Pregnant at work

Pregnant employees have rights at work to protect their health and that of their baby

Pregnancy is not a disease, but it is a special situation that requires specific care to ensure the health of the mother and the baby. If you're pregnant and working, your employer must ensure your health and safety throughout the pregnancy.

When must you tell your employer you are pregnant?

This is a personal decision, as the law does not require you to inform your employer, even in a job interview, of your pregnancy, and nor does it establish a date when you are obliged to report it.

The Workers’ Statute establishes the principle of nullity regarding the dismissal of pregnant employee. If this occurs, the employee has the right to choose between an indemnity of 45 days for every year worked or immediate reincorporation to their post. If the employee has an indefinite contract, it is advisable to report the pregnancy as soon as possible in order to be able to justify absences, when applicable, for doctor's visits during working hours.

If the employee is on a temporary contract, the decision to report the pregnancy is more a personal decision. The employee can wait to sign a new contract or report it when they feel it the right moment (maternity leave has no cost for the company). However, if the job involves any type of risk for the pregnancy, the employee is advised to report it as soon as possible, as the law obliges the company to transfer a pregnant employee to a safe position, and if this is not possible, consider the possibility of a special leave.

Can a pregnant employee schedule doctor's visits during working hours?

Yes. According to article 26.5 of the Law on Prevention of Occupational Risks, "pregnant employees are entitled to paid time off for antenatal care and birth preparation, provided that they inform the employer and justify the need to make these medical visits within working hours".

 

Risk during pregnancy

The law protects pregnant employees when their job may be harmful for their health or that of the baby they are expecting. Some jobs are directly incompatible with pregnancy, such as professions that involve contact with certain chemical or biological agents, or exposure to radiation that may harm the fetus.

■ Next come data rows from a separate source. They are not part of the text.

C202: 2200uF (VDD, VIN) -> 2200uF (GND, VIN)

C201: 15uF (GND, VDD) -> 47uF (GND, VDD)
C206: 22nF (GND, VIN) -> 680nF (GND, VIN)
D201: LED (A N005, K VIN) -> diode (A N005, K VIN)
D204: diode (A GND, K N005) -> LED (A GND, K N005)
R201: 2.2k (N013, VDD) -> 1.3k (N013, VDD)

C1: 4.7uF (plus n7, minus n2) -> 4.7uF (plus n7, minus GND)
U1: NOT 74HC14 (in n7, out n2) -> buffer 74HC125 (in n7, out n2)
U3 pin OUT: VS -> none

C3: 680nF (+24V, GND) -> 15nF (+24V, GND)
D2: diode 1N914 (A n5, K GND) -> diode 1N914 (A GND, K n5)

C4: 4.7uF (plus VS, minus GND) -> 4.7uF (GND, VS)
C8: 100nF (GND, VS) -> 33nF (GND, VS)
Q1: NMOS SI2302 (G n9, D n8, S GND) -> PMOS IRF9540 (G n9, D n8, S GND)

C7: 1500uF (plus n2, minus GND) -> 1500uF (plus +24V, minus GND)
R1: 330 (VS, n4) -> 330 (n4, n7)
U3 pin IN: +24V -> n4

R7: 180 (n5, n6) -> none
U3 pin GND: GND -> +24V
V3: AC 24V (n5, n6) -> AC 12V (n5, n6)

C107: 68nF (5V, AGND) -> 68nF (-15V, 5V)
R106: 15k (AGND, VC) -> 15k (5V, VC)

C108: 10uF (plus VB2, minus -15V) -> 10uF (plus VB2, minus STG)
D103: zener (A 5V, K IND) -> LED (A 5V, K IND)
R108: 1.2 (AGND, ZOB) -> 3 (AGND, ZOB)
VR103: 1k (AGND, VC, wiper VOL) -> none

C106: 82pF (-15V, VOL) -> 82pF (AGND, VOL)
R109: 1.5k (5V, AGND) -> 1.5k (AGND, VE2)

When the work activity involves a risk for the pregnant employee or the fetus, the law obliges the company to modify the work conditions to avoid these risks.

If the employer cannot modify the conditions of the post or offer a suitable alternative work, the pregnant employee should be given medical leave, and she will receive a benefit for risk to the pregnancy, equivalent to 100% of the regulatory base (a daily amount obtained from dividing the salary before deductions in 30 days).

For this reason, in the first visit to the gynecologist, the practitioner will ask the mother about her work conditions, in order to assess the situation and identify any changes that are necessary.

However, if a pregnant worker has a certificate from their doctor that specifically states that working at night may harm the health of the mother or the baby, the mother may request a change of shift. Article 26.1 of the Law on Occupational Risk Prevention, contemplates night work and shift work as conditions that may represent a pregnancy risk.

When work involves a risk for the pregnant employee or the fetus, the company must find another suitable place of work. If this is not possible, the employer must suspend the worker from work on paid leave

Can a pregnant employee work up until her due date?

If the pregnancy is progressing well and depending on the type of work and the schedule, the pregnant employee can work until the due date, However, sometimes in the last weeks, a doctor will prescribe sick leave (which is not discounted from maternity leave) to avoid added fatigue that is often caused by travel and work stress, especially in jobs that require workers to remain in the same position for long periods.

During this medical leave, the Social Security Institute will pay a benefit for temporary sick leave equivalent to 60% of the regulatory base from the 4th to 20th day of the medical leave and of 75% from the 21st day onward, although many company agreements establish that the company will complement this percentage up to 100%.

Risk assessment at work

Although a job in general may not pose a risk for the pregnancy, certain adjustments should be made. Risks include:

  • Lifting or carrying heavy loads.
  • Exposure to excessive heat or cold, machine vibrations and noisy environments.
  • Stressful conditions. Running to catch a train or bus.
  • If driving is necessary, it is advisable to keep a minimum distance of 25 cm between the chest and the steering wheel. Make sure the shoulder belt goes over the shoulder and down across the chest, between the breasts. Make sure the lap belt is worn as low as possible under the abdomen and the baby.
  • Towards the end of the pregnancy, when the abdomen is large, the doctor may advise a pregnant employee to stop driving.
  • When pregnant, it is recommendable to eat often and small quantities. Pregnant employees should take a snack to work (a piece of fruit, fruit juice or yogurt) and take several breaks to eat.
  • If the job involves standing for long hours, the use of compression stockings is recommended to help with the blood circulation. Pregnant employees should sit down for a few minutes every hour. If possible, rest with the legs up.
  • In sedentary jobs, use a chair with adjustable height and the back to support the lumbar region. Put the feet on a low stool and get up and walk around for a few minutes every hour: go for a walk, and if this is not possible, stand up and stretch the arms and legs.
  • It is important to avoid stress, as this is a risk factor in premature births. If the job is causing too much stress, talk to the doctor so they can carry out an assessment.